A Summer of hard work blooming on into the cool days of Fall.

The Three Sister’s Garden was beginning to bow back down towards the ground, the corn stalks heavy with cobs and wound tightly with winding beanstalks, while the squash flowed around underfoot like waves and currents of vines, hiding the ripe fruit among all the browning and wilting leaves.

We pulled the ripe corn, unwrapping it from its protective wire casing (an attempt to rescue at least part of the harvest from the ravenous rats) and peeling back the husk to peek at strings of purple/blue pearls. Other cobs hung empty from their stalks, chewed to the quick by rats, some of whom lay dead underfoot, victims of a peanut butter laced trap.

The squash looked beautiful all piled up, and we filled a wheelbarrow to take back to the house, picking handfuls of beans and kale along the way.

A trip to the orchard found us eating persimmons, a few last raspberries, our favourite Purple Spartan apples, and picking autumn olives for seed for the nursery. I haven’t been on the farm much over the summer, and the growth of all of the trees was amazing to see.

When I shared these images with Magdalene, she wrote,

“I'm delighted with these photos because they capture what is mundane-dirt and work and food-and show the inherent beauty in this life.

There's so much shit work to do in farming but it's so worth it.

Obviously. I'm grateful to have access to land and resources so I can experience this wealth of shit work and beautiful food.

May all beings be fed.

And get to engage in the beautiful shit work of the growing and harvesting.”

So much shit work to do in farming. It is true. Literally turning shit into food. Also, doing the shitty work of dealing with rats, or broken pumps, or water shortages. Needless to say the list is long.

Tending to living things is swimming with paradox and contradiction. In doing so, one must necessarily tend to death and dying.

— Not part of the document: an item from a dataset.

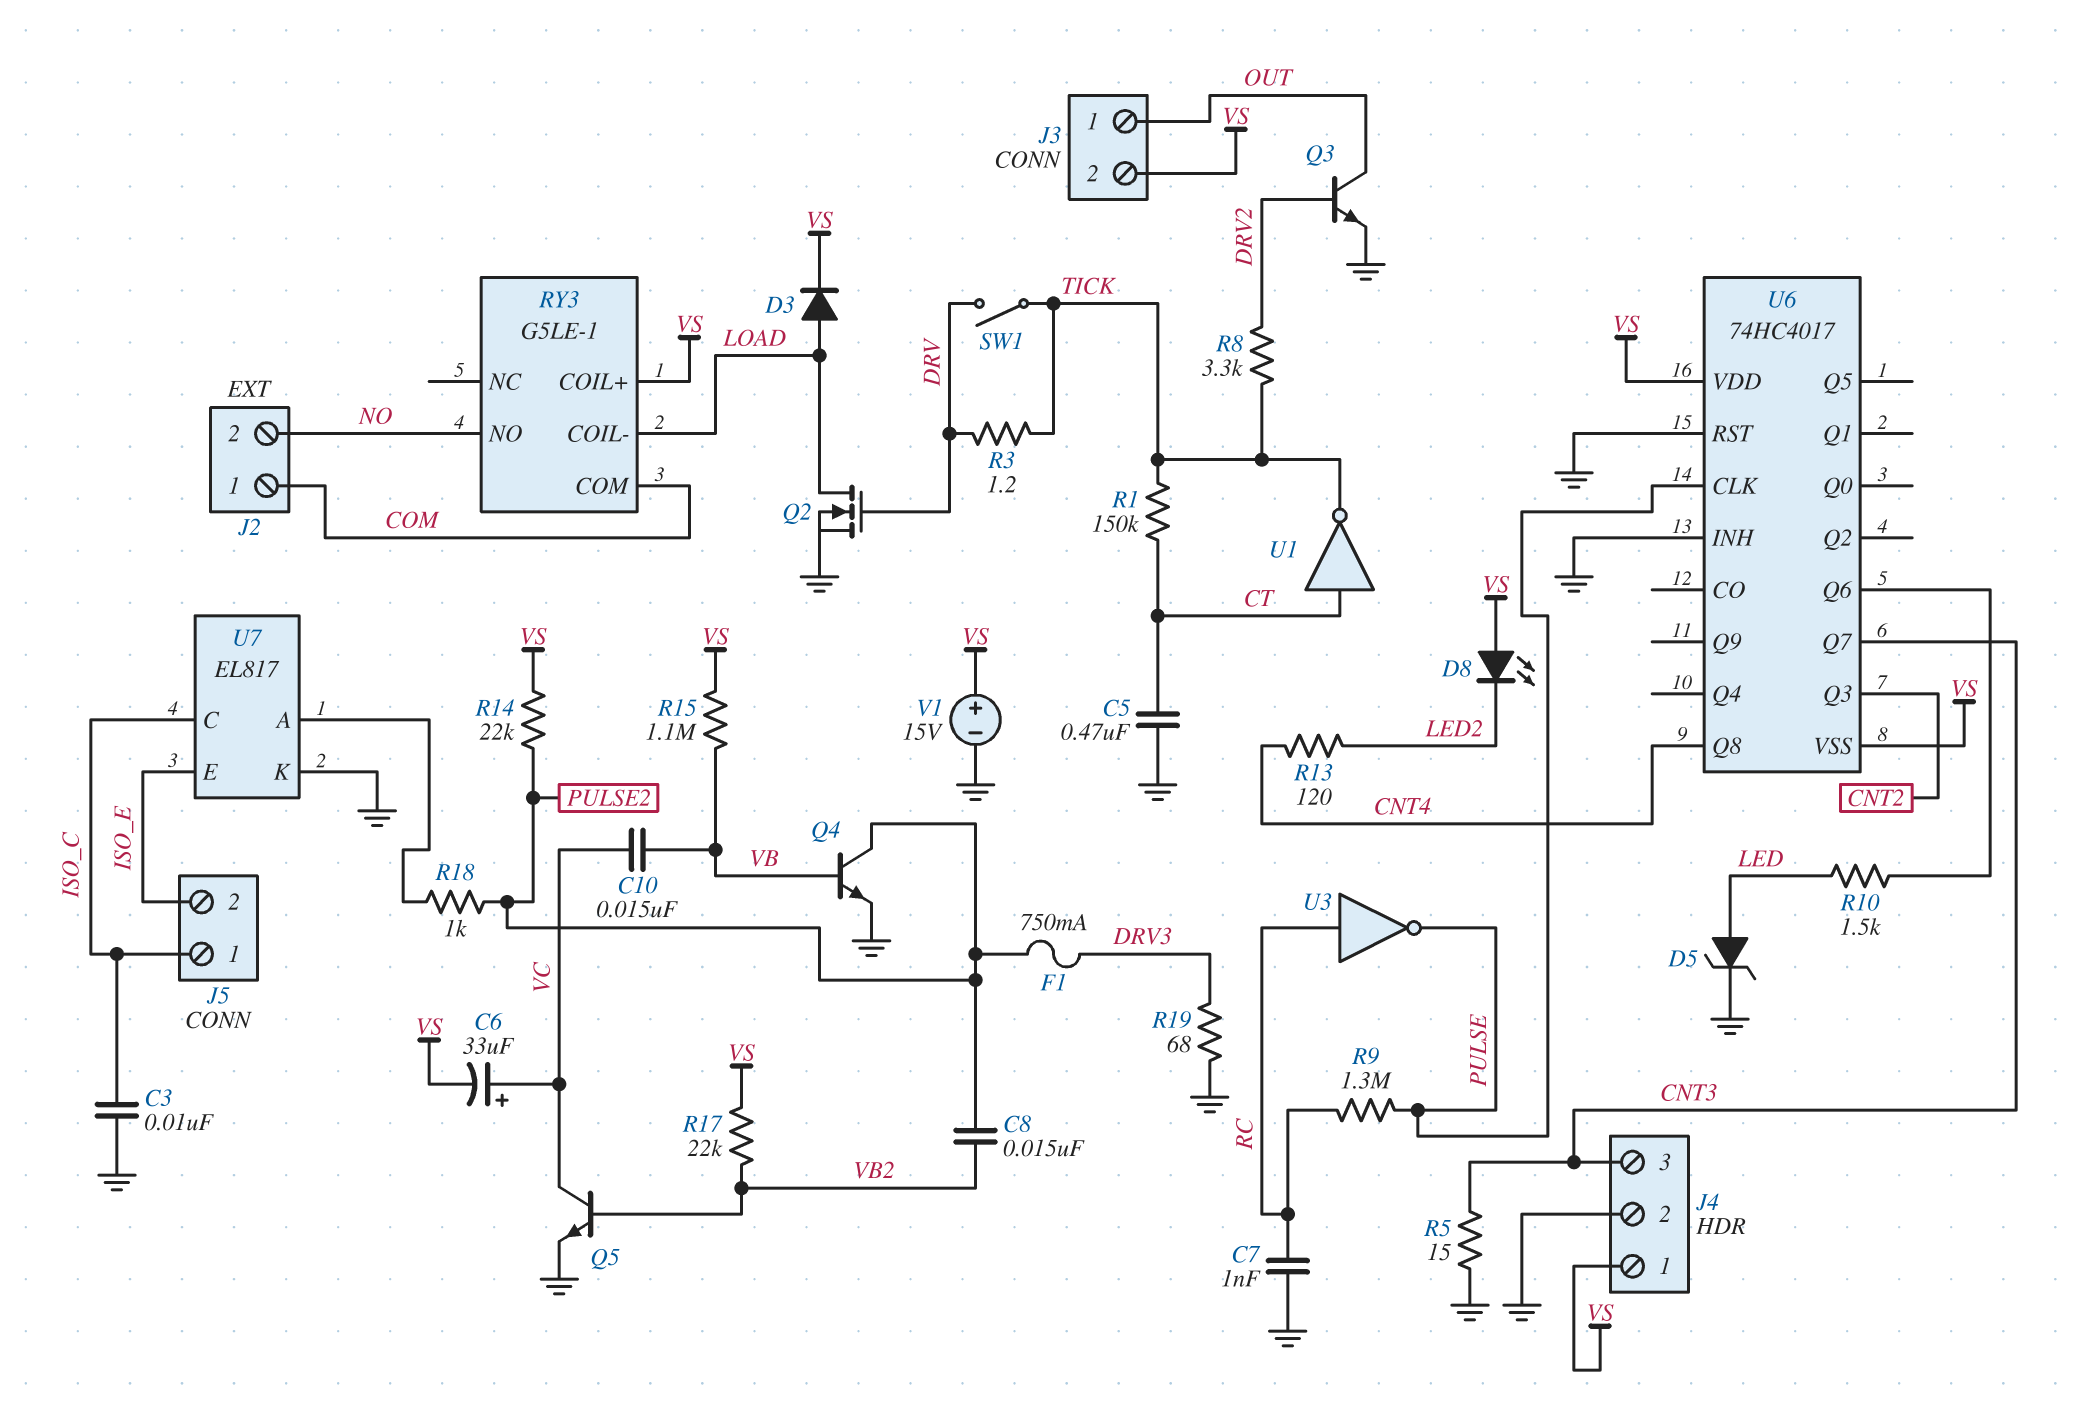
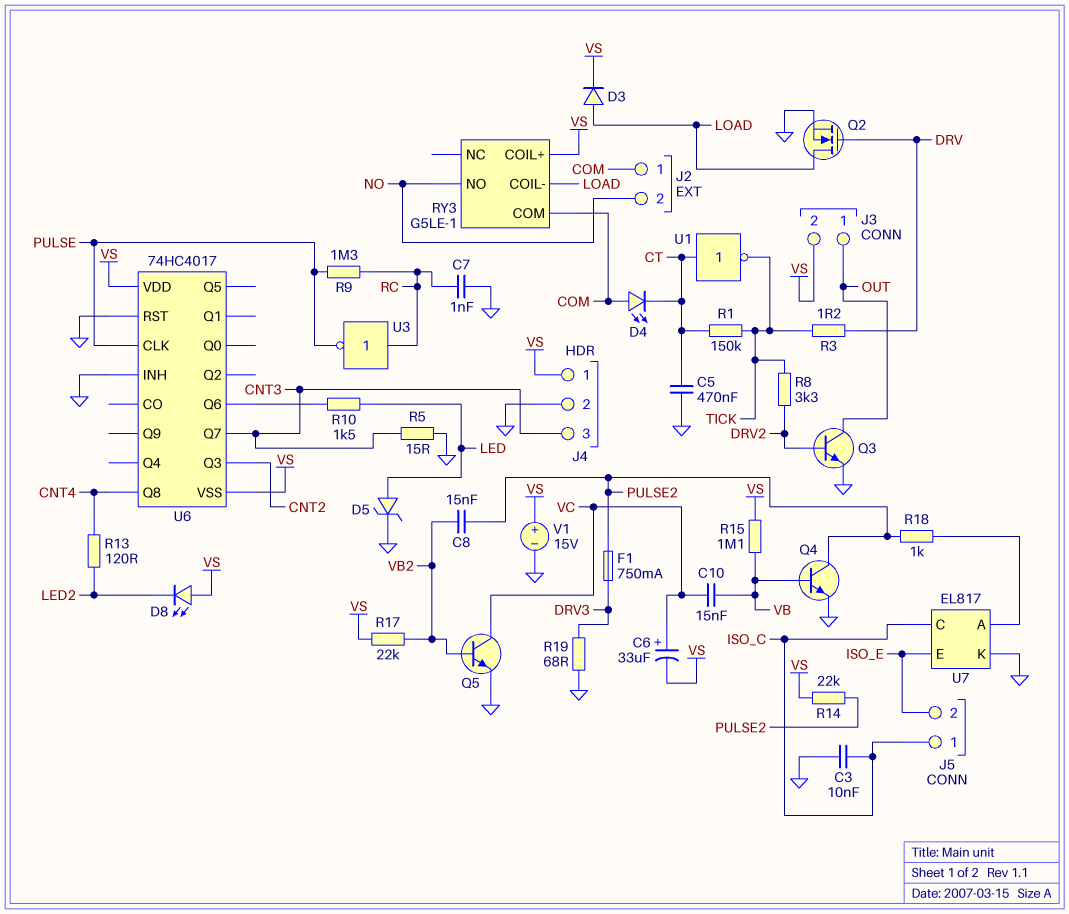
D4: none -> LED (A COM, K CT)
SW1: switch (DRV, TICK) -> none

To enjoy those luscious poppies in June is to work with their dry brown husks in October.

Shit becomes food. And flowers become husks. Coming to terms with this in a garden is but a small reflection - a reckoning - about our own lives.

It is impossible not to witness the abandonment of the natural world for the endless modern roll-out of sterile suburbia, mobile apps, online shopping, social media…far removed from the source. I think our fear of death and discomfort may have much to do with it.

Get back into the dirt! Back into the garden! This is the antidote to that detached and fragmented world of products and consumers, to get into the source, where living and dying are happening side by side. To get comfortable with the inevitable decay, and realize that even your own death and demise is the soil for the next flowering.

As I get older and grapple with my own aging, this seems to be one of the most important things to tend to going forward: The embrace of death, so that life can be fully lived and fully supported by the good and healthy dying of what came before.

This is the antidote.

To see the rats in the corn field and rejoice in the harvest nonetheless.

To see the rats in the cornfield and say yes, that is part of the harvest too.

To see the cornfield. To see the cornfield.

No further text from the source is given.